Congressman Thomas Suozzi delivered an impassioned speech on the House floor on Wednesday, invoking his own heritage and urging that the United States endeavor to reclaim its status as a “beacon of hope” for immigrants around the world.

Suozzi, a first-generation American, recounted the story of his late father, Joseph Suozzi, a renowned judge and New York State Supreme Court Justice who immigrated to the United States from Italy in 1925, a time when anti-Italian sentiment was still pervasive.

“My father really lived a great American success story. He was a man who would proudly say ‘what a country!’ My father died two weeks before my election in 2016, and as I went through his papers, I saw his yearbook from St. Dominick’s High School when he was 18 years old,” Suozzi said. “My father wrote, ‘my goal is to be a real American.’”

His speech can be viewed in full here.

The remarks came days before Congress was poised to strike a deal on an immigration bill, a key element at the heart of discussions ahead of the continuing resolution to keep funding the federal government.
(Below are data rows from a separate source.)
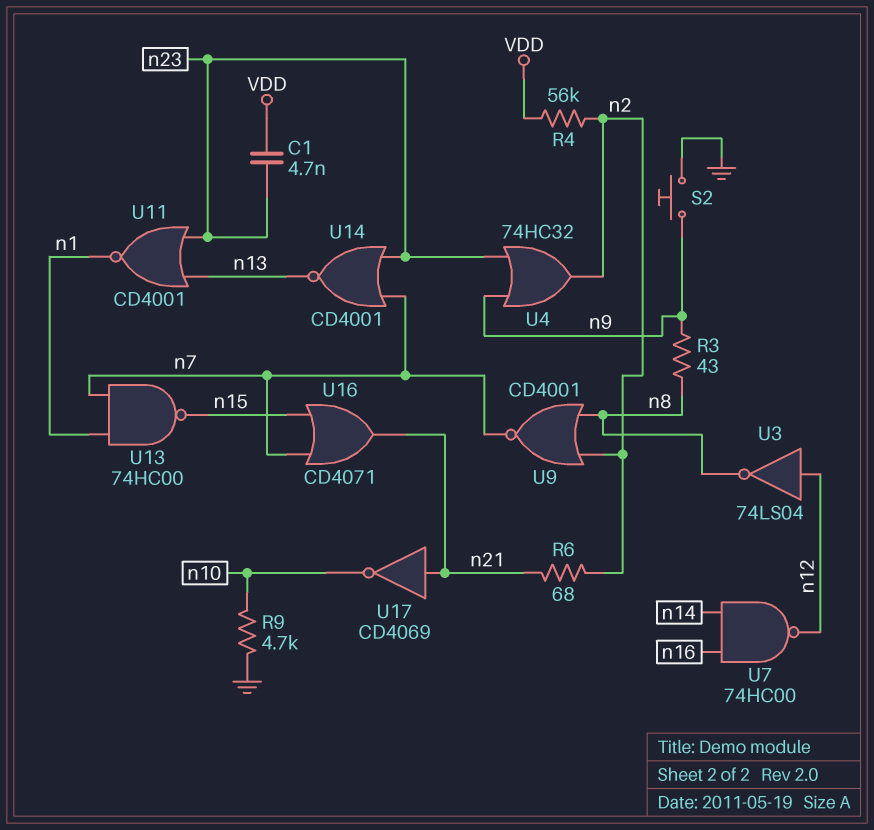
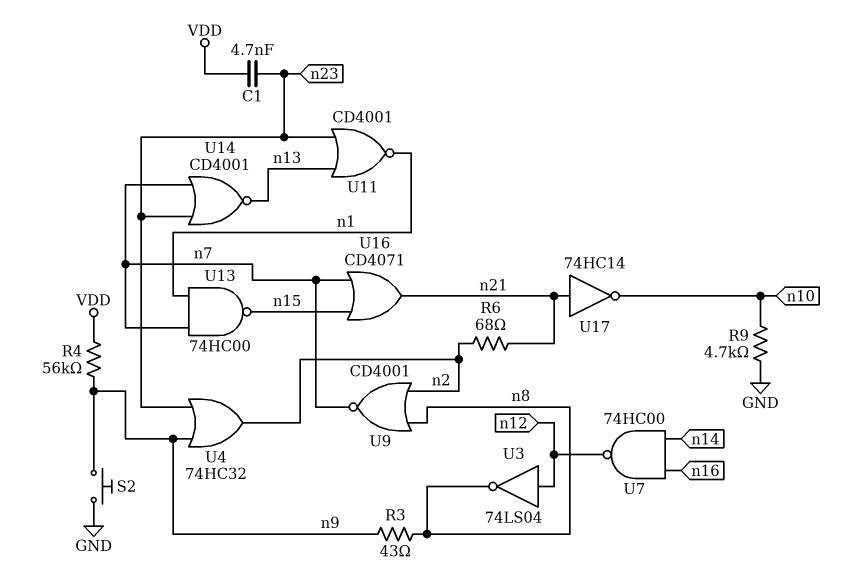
R4: 56k (VDD, n2) -> 56k (VDD, n9)
U17: NOT CD4069 (in n21, out n10) -> NOT 74HC14 (in n21, out n10)

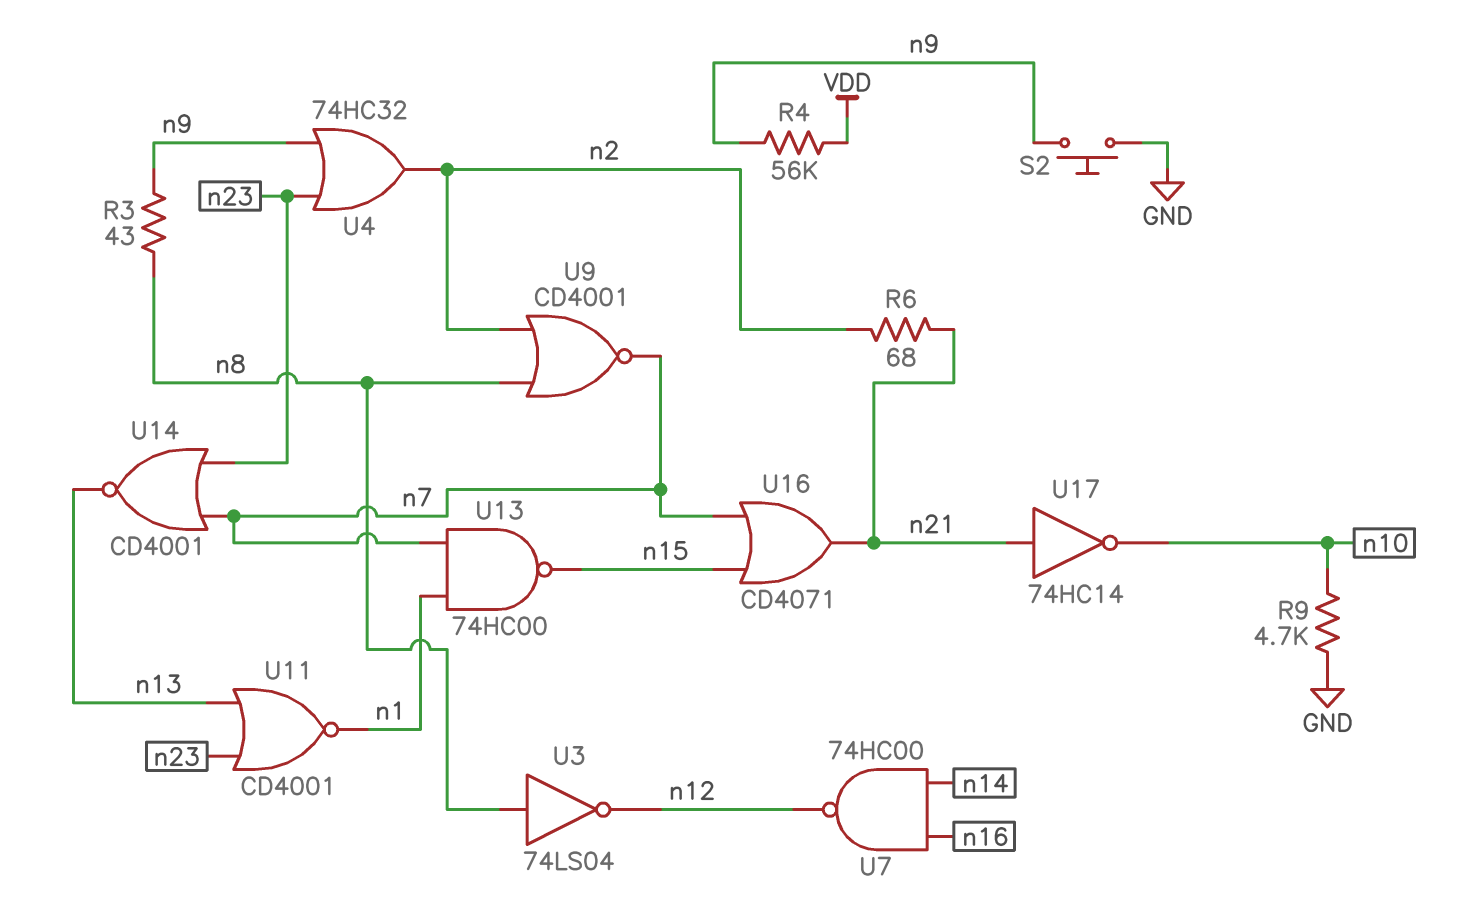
C1: 4.7nF (VDD, n23) -> none
U3: NOT 74LS04 (in n12, out n8) -> NOT 74LS04 (in n8, out n12)

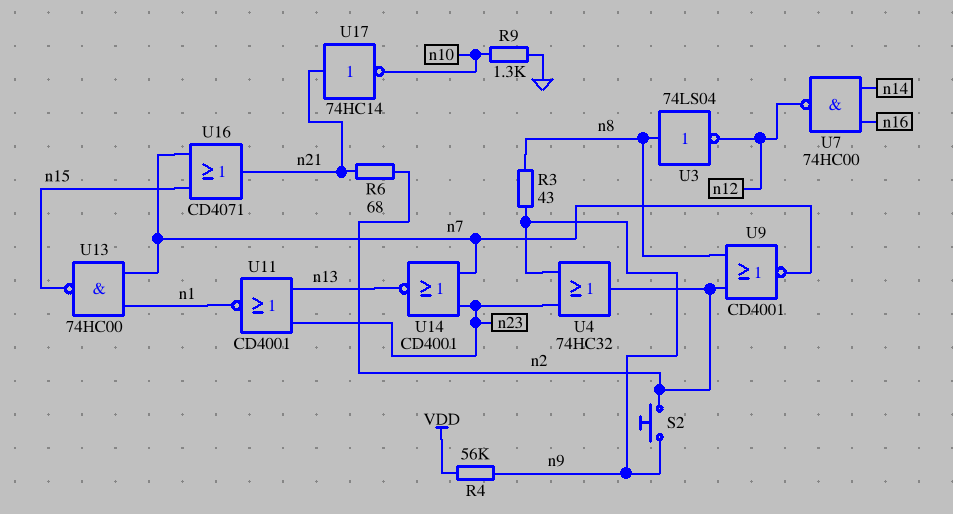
R9: 4.7k (GND, n10) -> 1.3k (GND, n10)
S2: button (GND, n9) -> button (n2, n9)

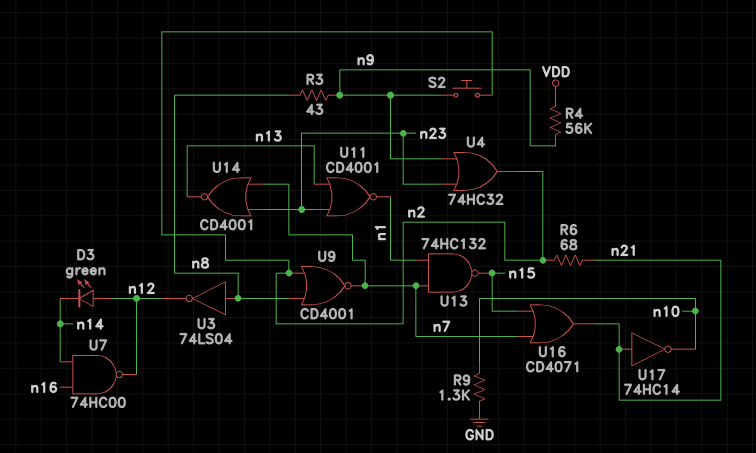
D3: none -> LED green (A n12, K n14)
U13: NAND 74HC00 (in n1, in n7, out n15) -> NAND 74HC132 (in n1, in n7, out n15)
As of publication, no such deal has yet been reached, and the threat of a shutdown still hangs in the air.

Amid the clamor and partisan rhetoric, Suozzi attempted to pierce through the gridlock by appealing to our “basic fundamental American concepts.”

“Let’s first remember that all immigrants, whether documented or undocumented, are human beings, and they are entitled to be treated with human respect and dignity,” Suozzi said. “And the most fundamental concept in America is that ‘all men and women are created equal.’ Not ‘all men and women with a green card are created equal.’ Not ‘all men and women that are citizens are created equal.’ Not ‘all men and women from a particular country are created equal,’ but all human beings are created equal.”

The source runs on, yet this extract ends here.